Be it on land or in the air, a shortage of skilled professionals in the short term could have negative implications for the region’s aviation and hospitality industries
Sweating the small staff
This spike in demand for air travel coincides with declining supply of pilots in the region, due to a combination of lay-offs during the Covid-19 pandemic, a falling number of newly certified pilots, and retirements eventually outstripping new pilots. The new figures from Oliver Wyman show that the regional shortage could start as early as the end of this year, reaching an estimated 3,000 pilots by 2023 and 18,000 by 2032 if no accelerated mitigation actions are taken.
According to André Martins, Partner – Head of IMEA Transportation and Services at Oliver Wyman, “If demand for air travel continues to grow, airlines need to accelerate recruiting efforts from other regions where we anticipate less acute shortages, particularly Latin America and Asia Pacific, to fill gaps. Failing that, we may see adjustment of schedules into and out of the region, impacting the Middle East’s carriers and airport operators.”
In the GCC alone, there are more than $143 billion worth of leisure and hospitality projects planned and under construction, according to data from projects tracking service Meed Projects.
“As we continue to embrace our belief of ‘We grow talent, talent grows us’, we aim to add more than 1,500 team members in EMEA”
– Tim Cordon
Nearly $28 billion of this total is already under construction, including developments such the Guggenheim Abu Dhabi Museum in the UAE; Saudi Arabia’s King Salman Park Royal Arts Complex; the Six Flags Theme Park in Riyadh; and luxury hotel projects by the likes of The Red Sea Development Company and Katara Hospitality.
“Covid-19 sparked unemployment across travel and tourism not just in the region, but globally. As the industry recovers, there are clear indications of pent-up demand – but not all workers may choose to return,” stated to Cyril Lincoln, Executive Vice President, Global Head of Real Estate Finance and Advisory at Mashreq Bank.
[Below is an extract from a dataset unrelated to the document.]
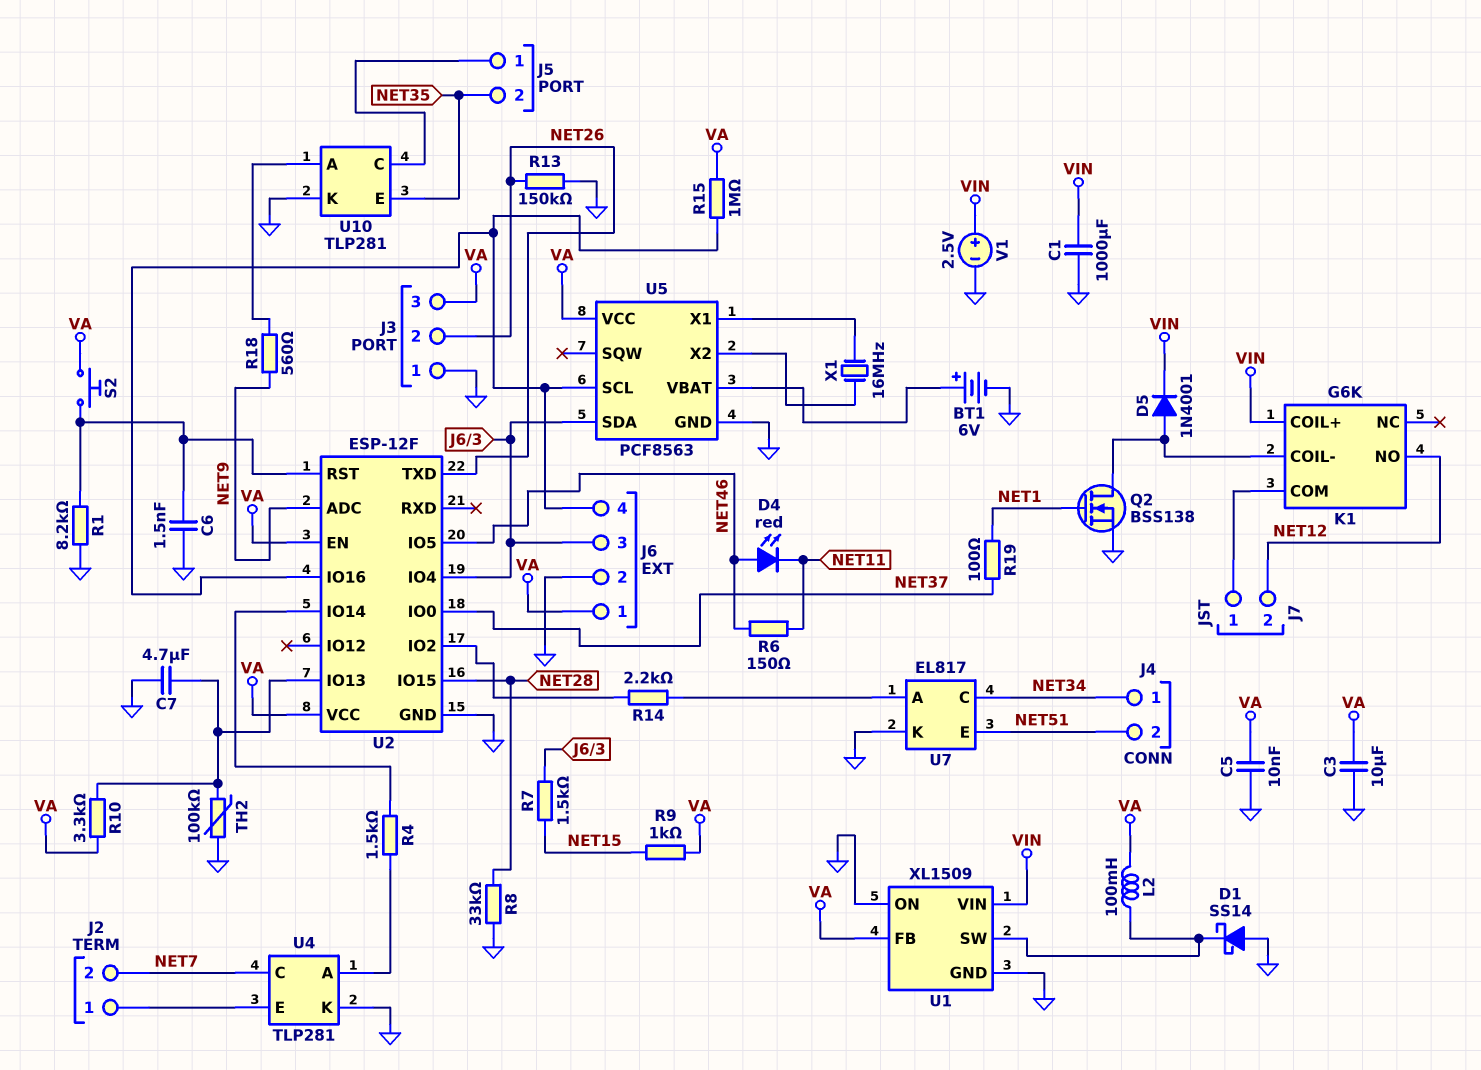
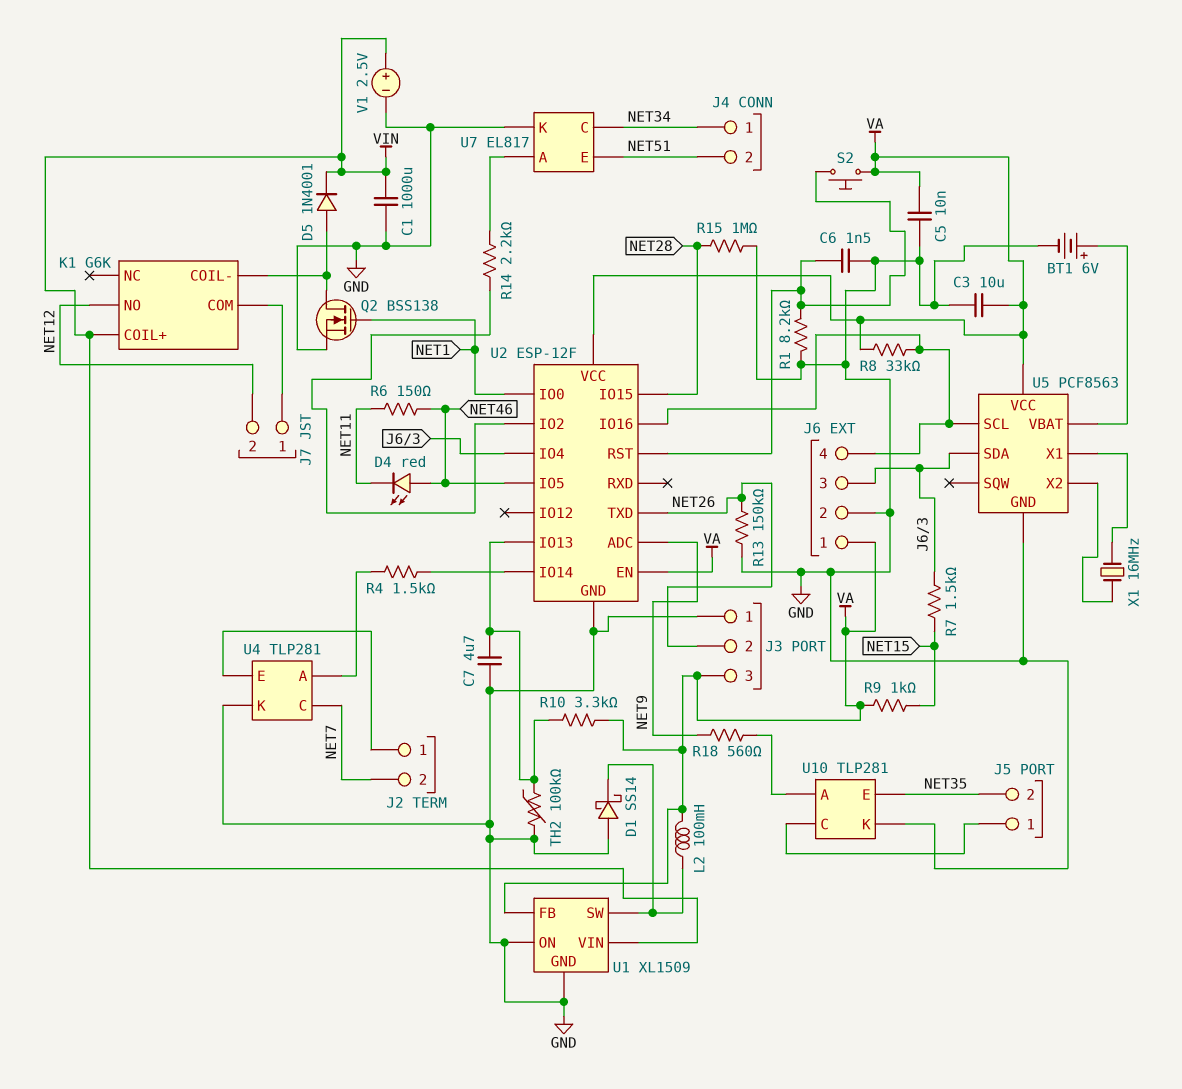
R8: 33k (GND, NET28) -> 33k (J6/4, VA)
R15: 1M (J6/4, VA) -> 1M (GND, NET28)
R19: 100 (NET1, NET37) -> none
U2 pin IO0: NET37 -> NET1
Employee demands are changing, with the staff of tomorrow wanting more flexibility in the way they live and work. Raki Phillips, Chief Executive Officer, Ras Al Khaimah Tourism Development Authority, says, “We are actively embracing the concept of liveability as part of our balanced tourism ethos. This includes several progressive policies to promote employee well-being, leading to the authority to be named the sixth best workplace in the UAE by Great Place to Work for 2022 in the Small & Medium Organisations category, the highest placed government entity.
“Our progressive policies, which we have put in place to retain our existing and attract new talent, include the ‘Lifestyle Benefits’ policy which ensures employees are provided for equally, regardless of age, gender, parental or marital status. We were also one of the first government entities in the emirate to introduce an Official Remote Working policy, to ensure equal options for all team members and an extensive hardship assistance programme. Additionally, a robust Emiratization programme provides Emirati nationals with leadership training and development opportunities for placement within the authority or in leading industries throughout Ras Al Khaimah.”
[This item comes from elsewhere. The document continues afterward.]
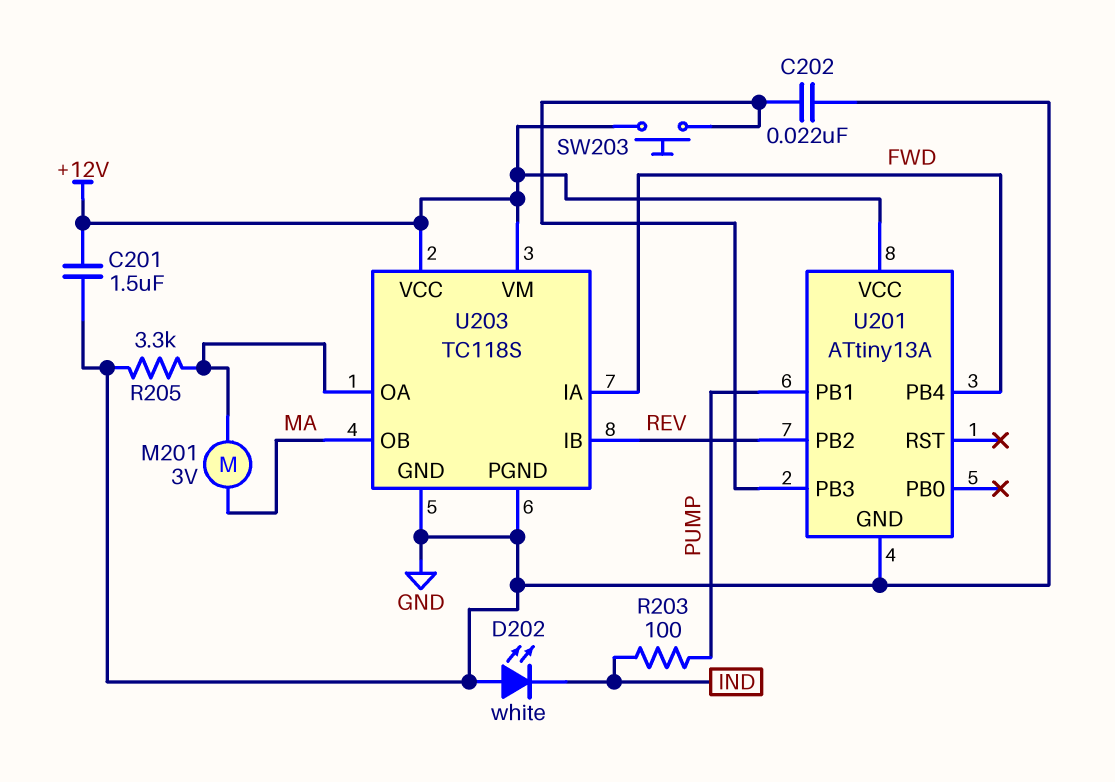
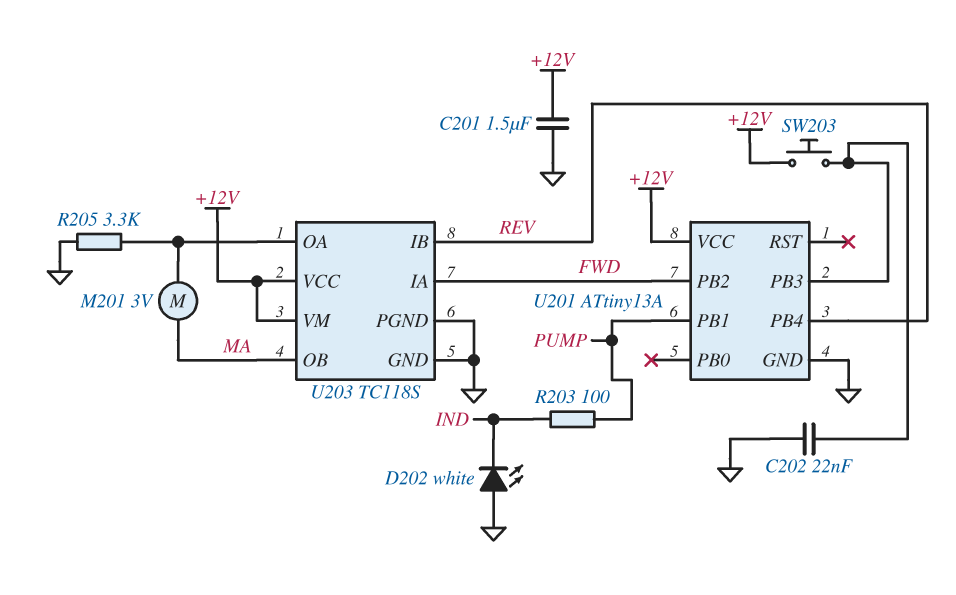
U201 pin PB2: REV -> FWD
U201 pin PB4: FWD -> REV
Tim Cordon, Senior Area Vice President MEA, Radisson Hotel Group, says, “As we continue to embrace our belief of “We grow talent, talent grows us”, we aim to add more than 1,500 team members in EMEA. Here in the Middle East, we recently launched the Concierge Navigation to Success programme aimed at upskilling Saudi nationals working in the hospitality industry and providing them with the tools and resources needed to progress in their career and ultimately enrich the customer experience. The initiative is part of our ongoing commitment to grow our Saudi team and further reinforce our presence in the market.
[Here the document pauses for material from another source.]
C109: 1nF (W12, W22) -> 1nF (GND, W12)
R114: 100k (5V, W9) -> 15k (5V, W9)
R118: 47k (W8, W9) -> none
“We have recently introduced RAKFAM, a series of initiatives aimed at enriching connectivity, community life and facilities for tourism sector employees”
– Raki Philips
“We have put significant efforts to implement a robust engagement plan to motivate, develop, and connect our teams with RHG’s business purpose. This plan focuses on three dimensions: Communicate – Connect – Learn.”
Raki Philips further adds, “Just as destinations need to adapt and rethink visitor source markets, they also need to look at markets for recruitment. As a fast-developing emirate, we are always assessing ways in which we can attract skilled professionals from within the region and internationally. We have recently introduced RAKFAM, a series of initiatives aimed at enriching connectivity, community life and facilities for tourism sector employees. This promotion of Ras Al Khaimah as a tourism destination aligns with the leadership vision to establish the Emirate as a preferred place to live, work, visit and invest for both UAE residents and international visitors.
“We also place huge importance on fostering the growth and development of the Emirate’s next generation of tourism talent. We partner with local universities to train the next generation. One example is our work with the American University in Ras Al Khaimah to sponsor scholarships for tourism related educational programming. This includes the Tour Guide Training Program ensuring that the emirate’s tourism industry continues to grow with trained and professional individuals.”